What amount of drift and fr / amplitude changes are expected during day to day alignment?

[achristensen56]

Hi All!

Similar to other discussions on tracking, I was wondering if we could have a discussion about the amount of drift and noise that's expected from day to day, and what amount is indicative of a probe with too much drift to successfully do day to day alignment.

I've read the NP2.0 paper and looked at those examples, but like all papers I assume they are rather best case scenarios. Would people be willing to share some examples of "good" day to day alignment drift maps and neural features, and "bad" features, and qualitatively how you make those decisions? We can of course use the quantitative metrics in the KS/NP paper, but we'd like also to get a qualitative feel for this type of data, and what quality we should be aiming for based on community wisdom.

I'm attaching the KS output from a day-to-day alignment we recently attempted. These sessions were recorded on consecutive days, with a chronic probe in an awake behaving rat. For stupid technical failures of our recording setup, we also had to align many individual sessions in each day -- but as you can see the large shift in the middle is "day to day" and is much more poorly registered than the almost imperceptible shift in the different sub sessions on the same day. All told the data below is 5 separate sessions aligned, across two different days.

Here are some screenshots from Phy of the resulting sorting output. I've attached a neurosn that seems 'good', and one that seems questionable. In all cases there are basically zero ISI violations, amplitude is > 100, and min fr > .1
Good:



Questionable:

Very interested in any insight the community might have, in particular if you have suggestions for how to improve our day to day alignment!

[achristensen56]

Hi all,

I just wanted to continue this conversation, as I've done some more experiments which basically lead me to more questions than answers.

If I take recordings on two subsequent days and just look at the activity on each channel it looks totally identical. Including the distribution of noise, spikes, etc. I mean really on every channel it looks exactly the same. It could have been the same recording file, in terms of the overall statistics and general properties on each channel. So great, super stable recording.

Except when I use KS2.5 on the concatenated files, it looks even worse sometimes than what I pasted above. Like 60 um shift, and subjectively no alignment on the spikes vs. depth plot.
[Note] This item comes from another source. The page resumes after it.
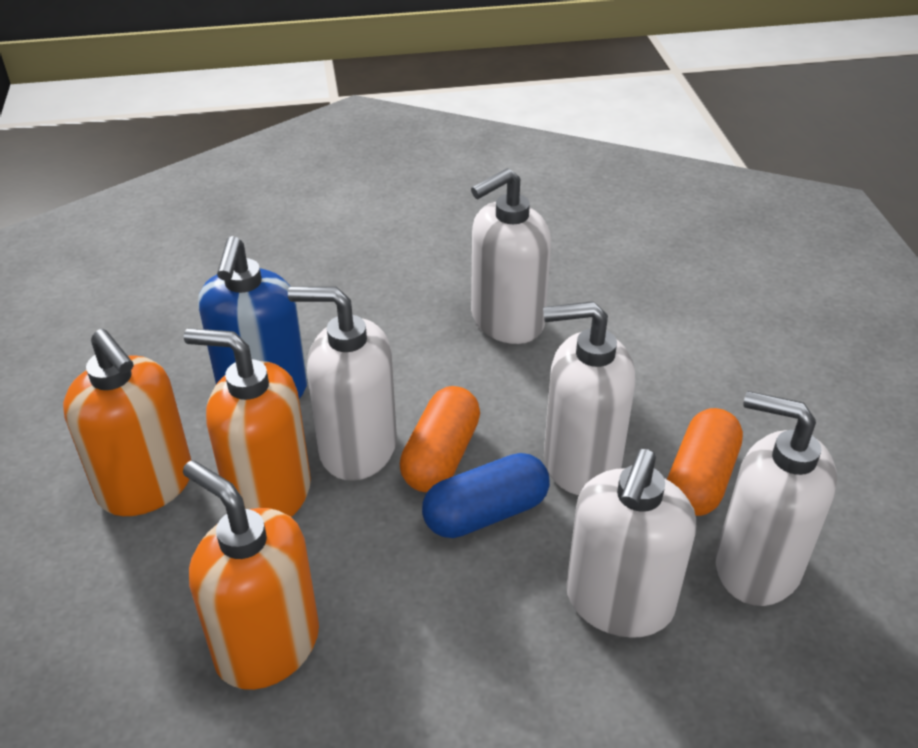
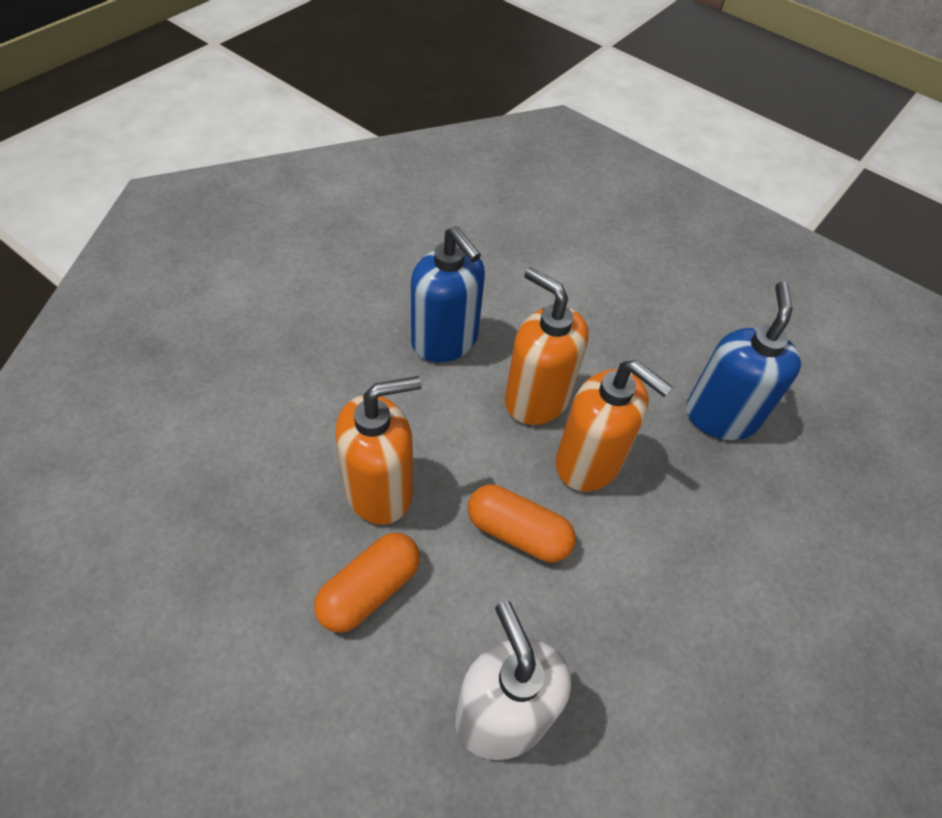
blue capsule: 1 -> 0
blue soap dispenser: 1 -> 2
white soap dispenser: 5 -> 1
But a 60um shift shouldn't be possible, since I know every single channel is basically perfectly stable. So what gives?? Very confused. We are considering just running this with no registration at all, but that doesnt seem ideal... Has anyone run into a similar circumstance?

@marius10p you mentioned alignment works the best on KS2.0 in another thread? What's the failure mechanism of 2.5 and 3.0? Have you seen this before where qualitatively totally stable recordings are way too shifted by KS2.5? Any suggestions for parameters I should change?

[achristensen56]

Another update (maybe someday this will be useful to someone!)

running KS2.5 with rigid registration seems to have more or less fixed our alignment issues. Infact, even single day recordings look better with rigid registration.

[TomBugnon]

Hi @achristensen56

Hearing this last point I suspect that this issue is related to something I've noticed as well when working with a dataset with very large (non-rigid) drift (up to 150um). I've meant to open an issue as well but haven't finished double-checking my work.

I notice two things that might cause some issue with datasets with large drift, in particular non-rigid drift. I'm not sure it applies to your case but you might want to have a look anyway:

• the maximum possible drift for the whole probe and (resp.) for each block of cahnnels after aligning the whole probe to the template are hardcoded in align_block2 ( here and here ).

• In align_block2, at each step of the main loop of rigid alignment, the template to which each batch's fingerprint is aligned is obtained by iteratively averaging the rigidly aligned fingerprints. There's then a final step which (non-rigidly) aligns each block*batch's fingerprint to the (rigid) template. Because the non-rigid alignment is not reflected in the template, the target fingerprint looks pretty bad in regions exhibiting large amplitude non-rigid (local) drift, which impairs the alignment of each block.
  I've "fixed" the algorithm by adding a loop of non-rigid alignment during which the template is updated. The corresponding commit is here, feel free to give it a shot, I'm curious whether it helps: CSC-UW@70dbf19 I'm not done testing it though
  Here are the templates returned by align_block with the default vs modified algorithm (better algnment on the bottom)
  

Another possibility is: https://github.com/evarol/NeuropixelsRegistration , which I suppose/hope should be integrated with kilosort eventually

Cheers

[achristensen56]

Hi @TomBugnon
thanks for the comment! I'm so sorry I missed this response. I will look into trying out your version of the registration or the neuropixels registration code you linked! Thanks so much .
Amy

[achristensen56]

Update @TomBugnon I tried your non-rigid target code, unfortunately it doesn't fix my issues. Even when the drift map allignment looks good by eye KS often (basically always!) splits cells into day1 and day2. I can merge them in phy but that's not ideal.

[TomBugnon]

@achristensen56 Sorry to hear. Would you care to share the drift map (or ideally some zoom of it) with both versions of the algorithm?